MECLİSİN " RAPORDAN KAÇIRILMASI "MI YAŞANDI YOKSA
Demokrasilerde meclisler ve çalışmaları önemlidir. Ülkede yaşanan önemli sorunları ele almak için bu meclis raporlarının önemi büyüktür. Bir sorun varsa ve bu meclisin raporlarına konu edilirse, meclise geldikten sonra o artık devletin resmi belgelerinden sayılır. Raporlar mecliste yer alan farklı siyasal partilerin ortaklaşa çalışmasıyla hazırlanır. Rapor hazırlandıktan sonra meclis başkanlığına bunulur. Meclis başkanı da bunu meclise sunarak üzerinde konuşulmasını tartışılmasını sağlar. Böylece artık o rapor devletin arşivleri arasında yerini alır. Yüz sene geçse de bu rapor belge olarak tarihte yer almış olacaktır. Böylece yıllar sonra bile aynı konu ile ilgili tartışmaların yapılması sağlanır.
MECLİSLERİN HAZIRLADIĞI RAPORLAR İKTİDAR PADTİSİ VE ÖTEKİ PARTİLERİN TEMSİLCİLERİNDEN OLUŞUR. Böylece konu ile ilgili tüm meclisin görüşleri çıkar ortaya..
Hatırladığım en son meclis raporu 1990lı yıllarda meclis araştırma komisyonu tarafından hazırlanan bir rapordur. Bu yıllarda oluşturulan FAİLİ MEÇHUL CİNAYETLERİ ARAŞTIRMA KOMİSYONU raporudur. YILARCA BU RAPORDA YER ALAN PEK ÇOK GERÇEĞİN TARTIŞILMASINI SAĞLAMIŞTIR BU RAPOR. Hatta 15 Temmuz darbe girişiminden hemen sonra bir raporun hazırlandığı bilinmektedir. Ne var ki bu raporun resmi bir özellik kazanması önlenmiştir. Şöyle ki: Bir raporun resmi kemlik kazanması için geçmesi gereken yollar vardı. Bu rapor meclis başkanlığına sunulur önce. Başkan bu raporu meclise sunar. RAPOR KONUSUNDA GEREKLİ GÖRÜYMELER KONUŞMALAR YAPILIR. Meclisin raporla ilgili görüşmesinden sonra artık o rapor resmi bir belge olarak kalır. Fakat bu darbe girişimiyle ilgili rapor bu yollardan geçmeden kaybolmuştur. Yani meclis başkanı tarafından meclise sunulması gerekirken bu yapılmamış ve akibeti bundan sonra ne olduğu bilinmemiştir. Bundan sonra ortaya çıksa bile artık o resmi bir belge olmaktan çıkmış olacaktır.

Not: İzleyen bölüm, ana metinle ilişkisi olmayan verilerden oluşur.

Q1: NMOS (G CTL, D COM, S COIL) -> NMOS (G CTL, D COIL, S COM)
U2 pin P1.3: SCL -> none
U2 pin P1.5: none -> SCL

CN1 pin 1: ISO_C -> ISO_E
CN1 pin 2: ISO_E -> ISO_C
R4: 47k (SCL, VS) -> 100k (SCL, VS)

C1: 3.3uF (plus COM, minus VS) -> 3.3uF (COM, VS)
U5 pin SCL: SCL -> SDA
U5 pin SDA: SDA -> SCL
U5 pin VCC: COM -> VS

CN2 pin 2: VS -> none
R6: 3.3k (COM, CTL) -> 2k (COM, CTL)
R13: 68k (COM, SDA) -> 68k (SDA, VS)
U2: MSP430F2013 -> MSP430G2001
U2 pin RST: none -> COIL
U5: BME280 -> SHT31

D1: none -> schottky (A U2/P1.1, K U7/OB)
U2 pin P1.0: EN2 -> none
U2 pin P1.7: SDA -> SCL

Bu gün raporla ilgili söylemler sadece geçmişte böyle bir rapor vardı ama içinde ne olduğu belli değil türünden bir varsayımdan ibaret olacaktır. Birileri bu raporun ortaya çıkmasını engellemiştir. Devlet isterse bunu ortaya çıkarabilir ama bundan sonra kimileri inanır kimileri kabul etmez. Çünkü artık o bir belge değildir.

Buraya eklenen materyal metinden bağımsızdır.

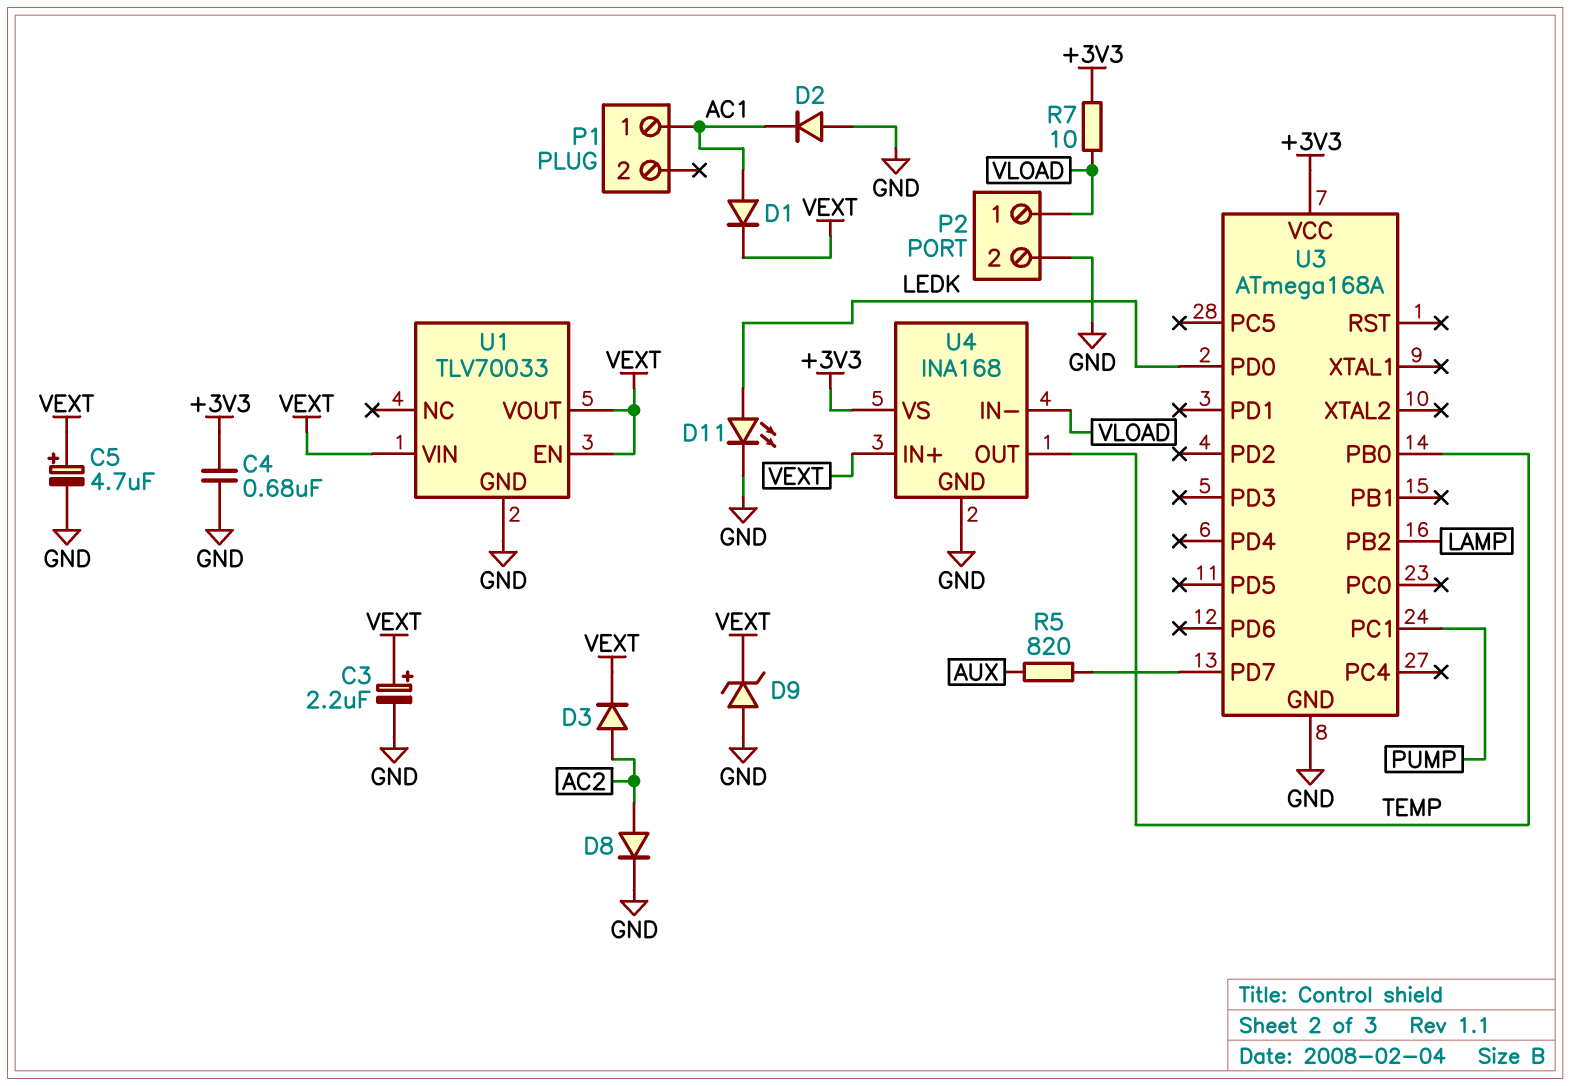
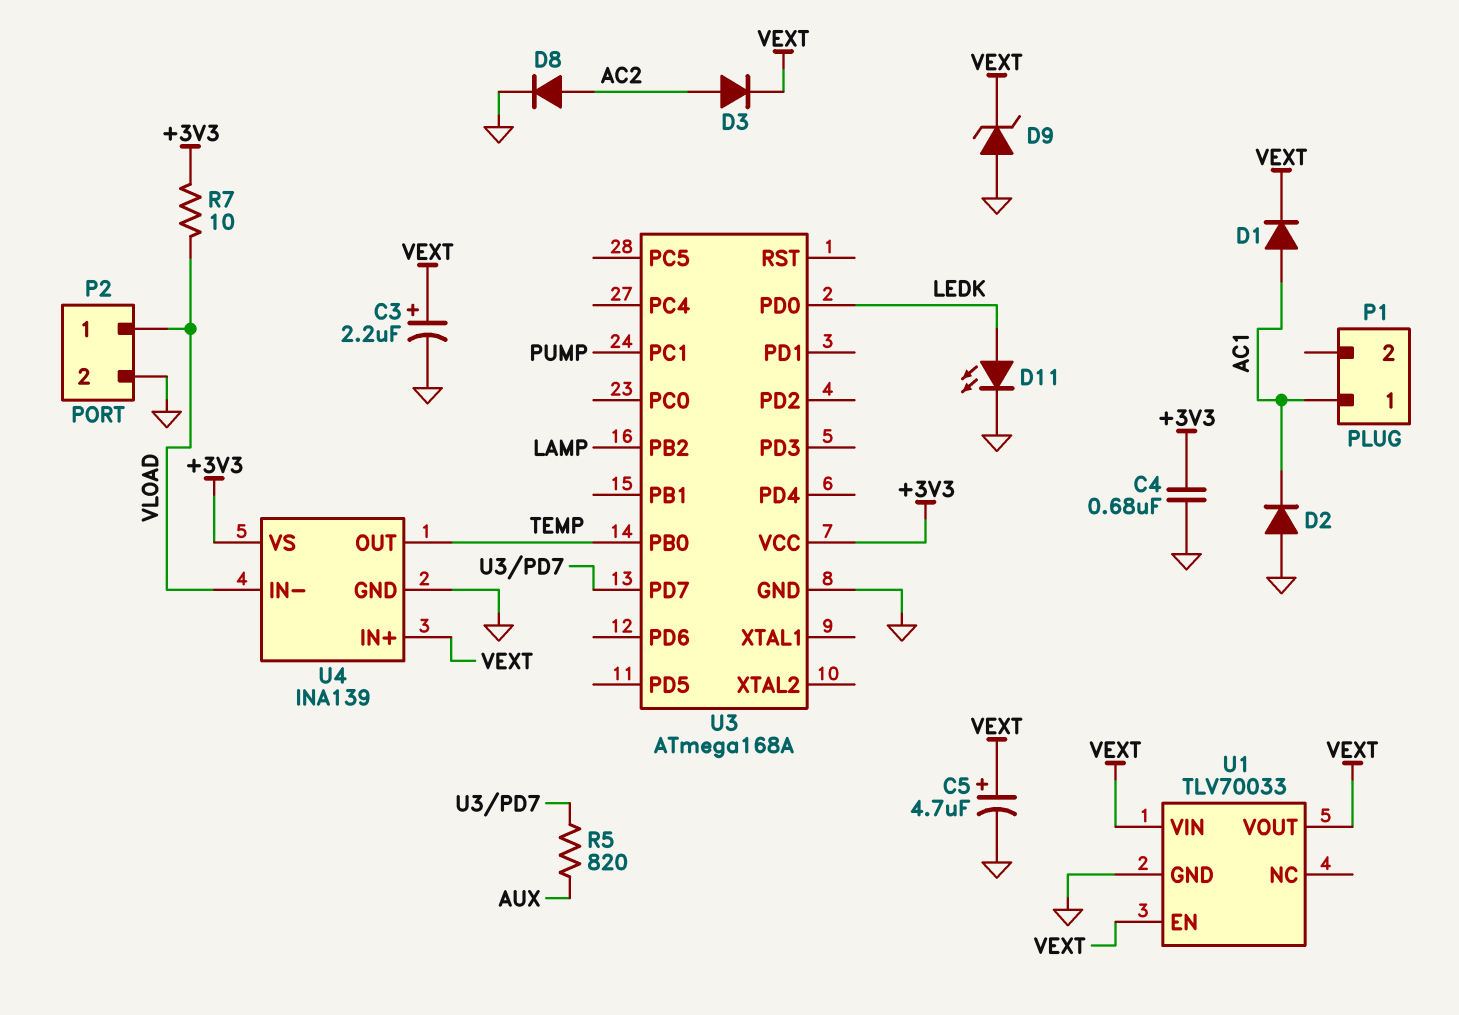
U4: INA168 -> INA139

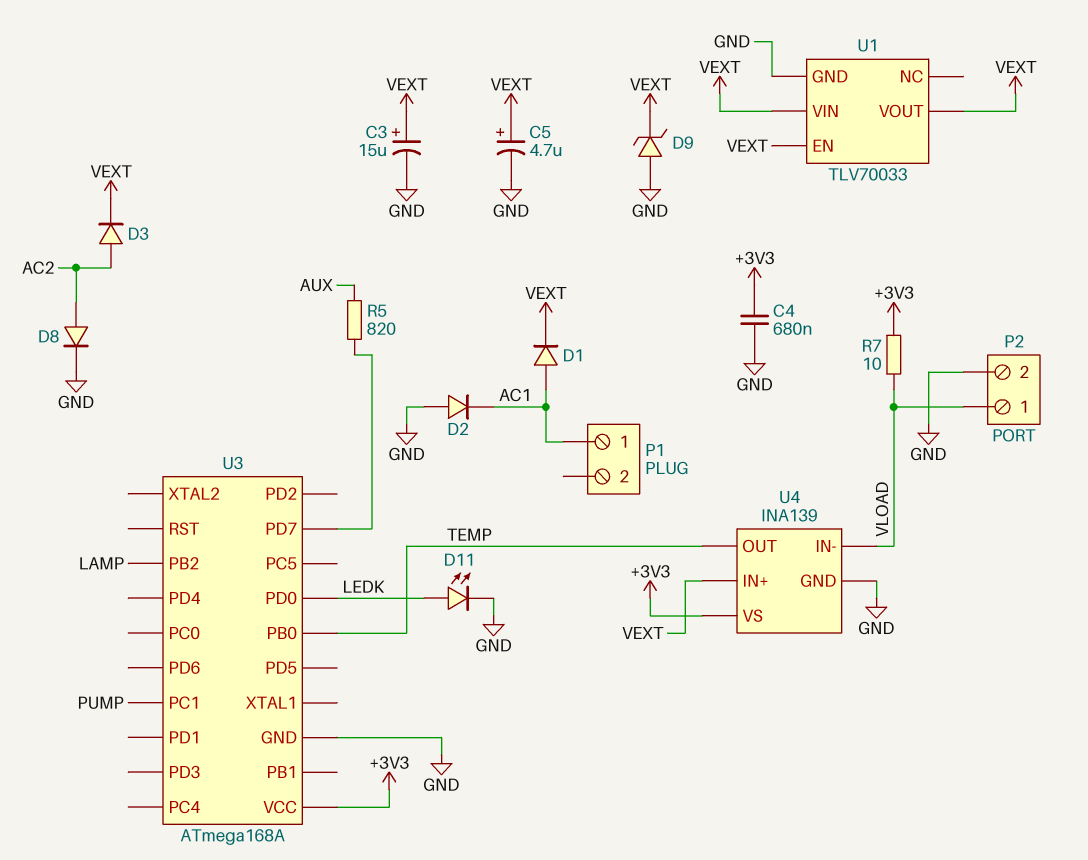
C3: 2.2uF (plus VEXT, minus GND) -> 15uF (plus VEXT, minus GND)

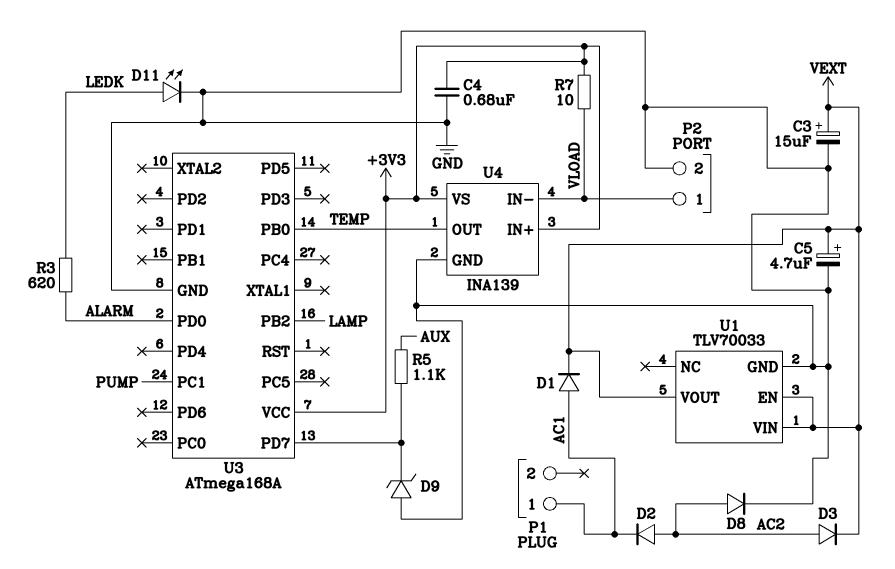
D2: diode (A GND, K AC1) -> diode (A AC2, K AC1)
D9: zener (A GND, K VEXT) -> zener (A GND, K U3/PD7)
R3: none -> 620 (ALARM, LEDK)
R5: 820 (AUX, U3/PD7) -> 1.1k (AUX, U3/PD7)
U3 pin PD0: LEDK -> ALARM
U4 pin IN+: VEXT -> +3V3

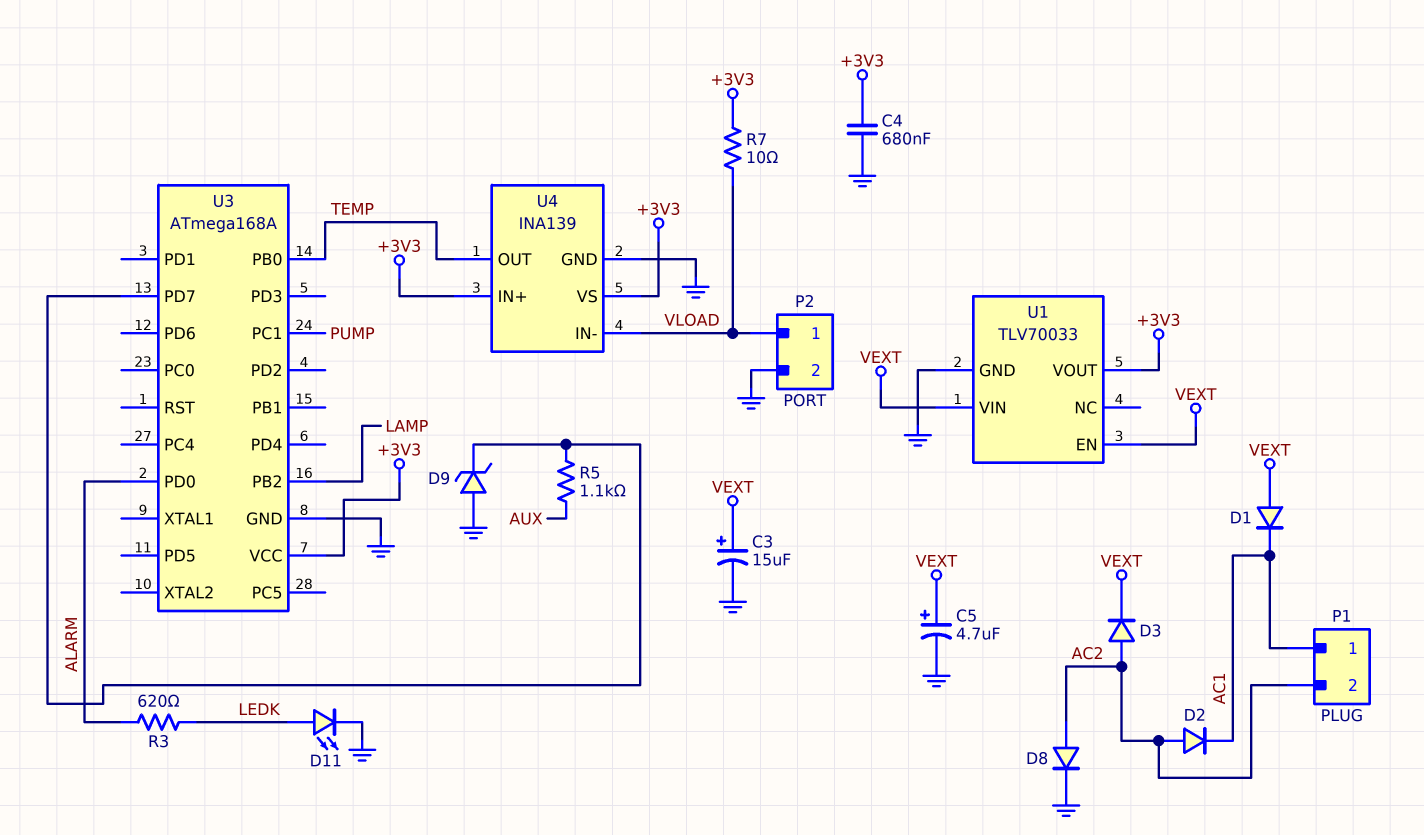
D1: diode (A AC1, K VEXT) -> diode (A VEXT, K AC1)
P1 pin 2: none -> AC2
U1 pin VOUT: VEXT -> +3V3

Bu raporda varolduğu ileri sürülenlerden biri FETO adı verilen kişinin sıradan bir din adamı olarak görülmesinden nasıl olur da FETO düzeyine geldiği işleniyormuş. Bu sıradan insanın bu noktaya kadar getirilmesinde hangi örnekler hangi olaylar yer almıştır? Bu adamın FETO mertebesine getirilmesinde kimler destek vermiştir? Bu adamın siyasi anlayışlar arasında aygın bir yere sahip olmasını getiren nelerdir/Bu adamın derneklerinde, dersanelerinde eylemlerinde kimler yardımcı olmuştur? Kimler bu adamla aynı fotoğraf karesinde yer almak için birbirini ezmiştir?

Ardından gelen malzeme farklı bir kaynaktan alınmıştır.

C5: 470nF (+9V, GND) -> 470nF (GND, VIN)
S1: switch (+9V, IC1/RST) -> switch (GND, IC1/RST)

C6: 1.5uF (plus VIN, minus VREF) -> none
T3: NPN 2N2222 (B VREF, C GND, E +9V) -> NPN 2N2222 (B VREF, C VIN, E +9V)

Bu adam hangi akademik özellikleriyle uluslararasında Türkçe olimpiyatları düzenleyebilmiştir/Bu olimpiyatlarda boy göstermesini sağlayan kuvvetler nelerdir?
Eğer bu rapor o zaman gerekli yollardan geçip devlet arşivlerinde eyer alabilseydi bu gün sorulabilecek tüm soruların yanıtları bulunabilirdi. Ama nedense bir el bu soruların gerekli yanıtı bulmaması için bu raporun kaybolmasını istemiştir
Böylece FETÖ öcüsü yaratılmış oldu. Öylesine ki bu adamın nasıl biri olduğunu ilk kez yazan bir yazarımız bile bu suçlamanın hedefi yapılmıştır.